The Project | About Us | Contribute | Donations | License

HOME

In this section, we will explore the Kafka Schema Registry, a critical component for managing and enforcing data schemas in Kafka. This module will cover the following topics:

Introduction to Schema Registry
Setting Up Schema Registry
Using Schema Registry with Kafka Producers
Using Schema Registry with Kafka Consumers
Schema Evolution and Compatibility
Practical Exercises

Introduction to Schema Registry

What is Schema Registry?

The Schema Registry is a service that provides a RESTful interface for storing and retrieving Avro schemas. It is part of the Confluent Platform and is used to manage the schemas for Kafka topics, ensuring that data is serialized and deserialized consistently.

Key Features

Centralized Schema Management: Stores all schemas in a central repository.
Schema Versioning: Supports multiple versions of schemas.
Compatibility Checks: Ensures that new schema versions are compatible with previous versions.
RESTful Interface: Provides a REST API for managing schemas.

Why Use Schema Registry?

Data Consistency: Ensures that data produced and consumed is consistent with the defined schema.
Schema Evolution: Allows for the evolution of schemas over time without breaking existing data.
Interoperability: Facilitates interoperability between different systems and applications.

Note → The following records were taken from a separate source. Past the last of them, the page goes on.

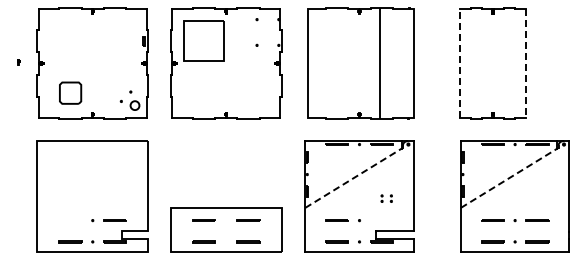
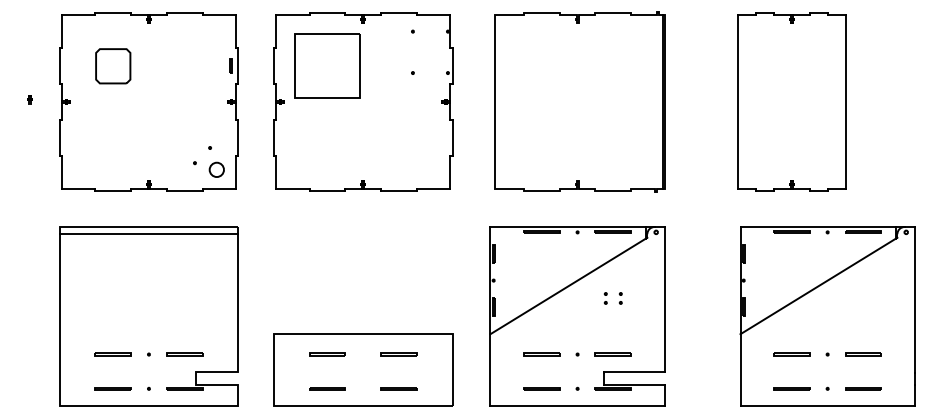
line: (459, 62) -> (738, 100), dashed -> solid
line: (379, 63) -> (662, 102), moved
line: (526, 63) -> (845, 102), dashed -> solid
part: (70, 92) -> (113, 65), moved
line: (92, 145) -> (148, 233), added
line: (354, 177) -> (569, 285), dashed -> solid
line: (510, 177) -> (820, 285), dashed -> solid
part: (386, 198) -> (612, 298), moved
line: (70, 220) -> (113, 354), added
line: (381, 220) -> (612, 354), added

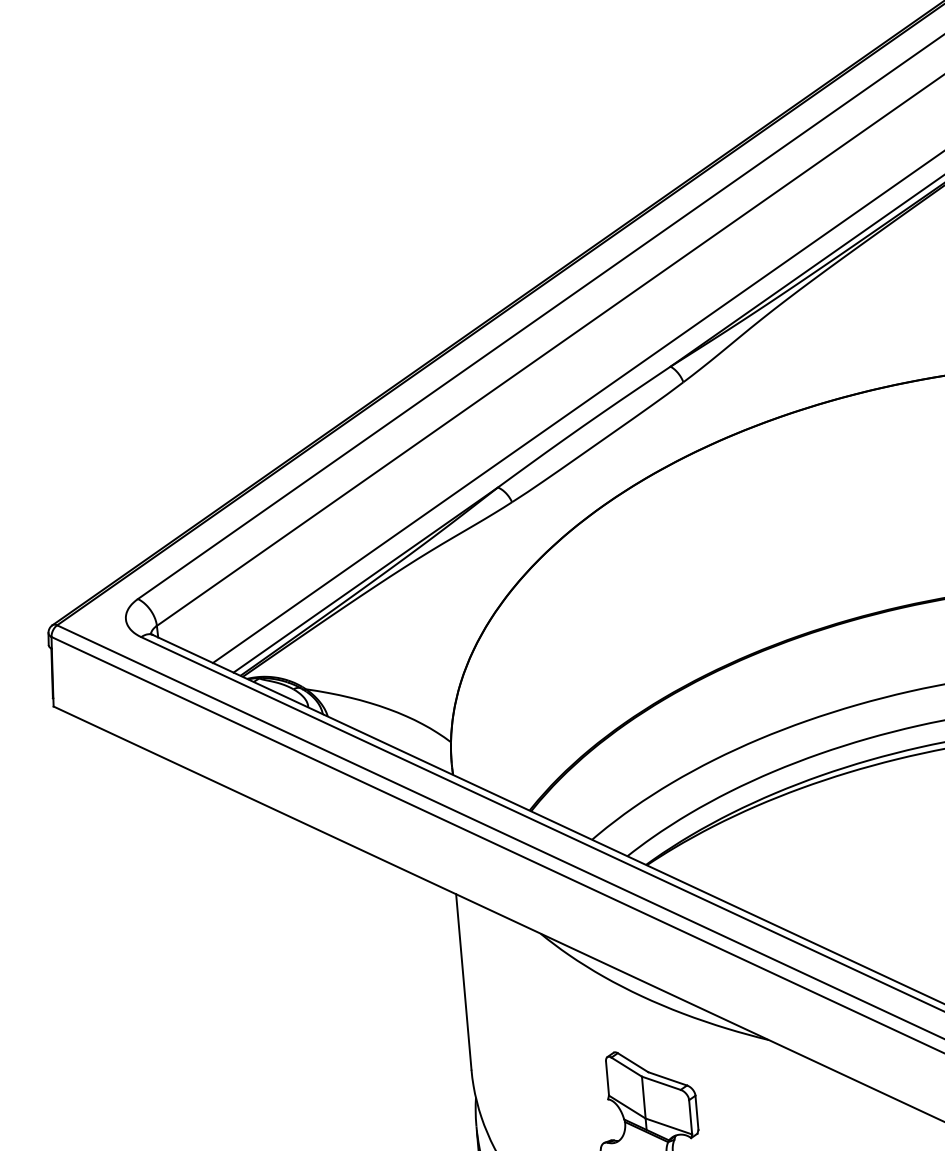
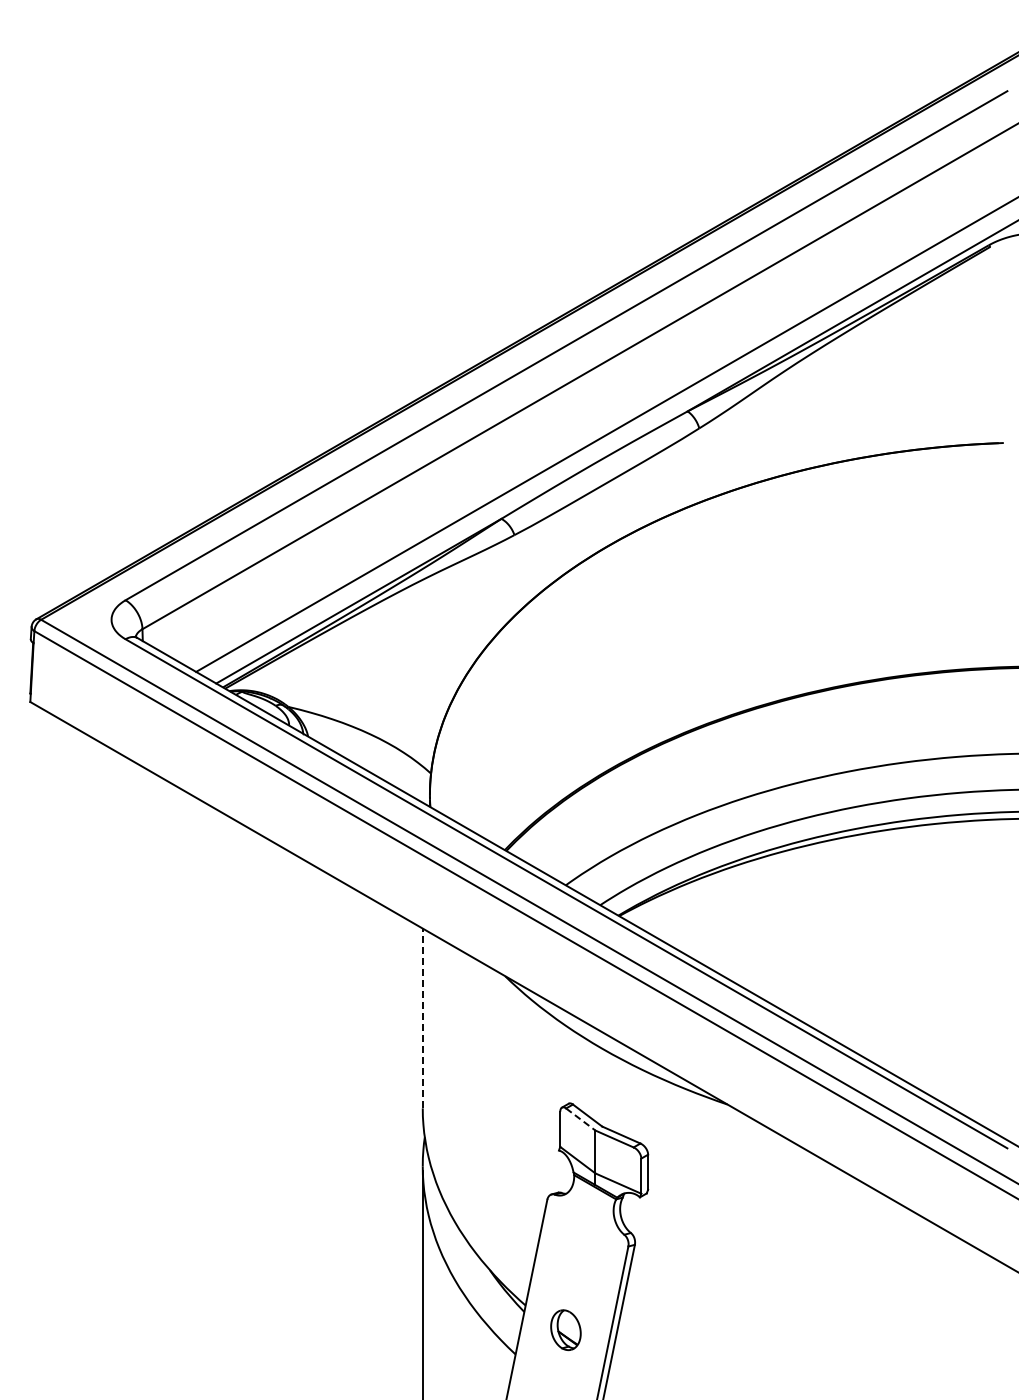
line: (463, 982) -> (422, 1018), solid -> dashed
line: (627, 1067) -> (581, 1119), solid -> dashed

Setting Up Schema Registry

Prerequisites

Kafka cluster up and running.
Confluent Platform installed.

Installation Steps

Download and Install Schema Registry:

wget http://packages.confluent.io/archive/6.0/confluent-6.0.0.tar.gz
tar -xvf confluent-6.0.0.tar.gz
cd confluent-6.0.0

Start Schema Registry:

./bin/schema-registry-start ./etc/schema-registry/schema-registry.properties

Verify Schema Registry is Running: Open a web browser and navigate to http://localhost:8081. You should see the Schema Registry REST API documentation.

Using Schema Registry with Kafka Producers

Registering a Schema

Before producing messages, you need to register the schema with the Schema Registry.

from confluent_kafka import avro
from confluent_kafka.avro import AvroProducer

schema_registry_url = 'http://localhost:8081'

value_schema_str = """
{
   "namespace": "example.avro",
   "type": "record",
   "name": "User",
   "fields": [
       {"name": "name", "type": "string"},
       {"name": "age", "type": "int"}
   ]
}
"""

value_schema = avro.loads(value_schema_str)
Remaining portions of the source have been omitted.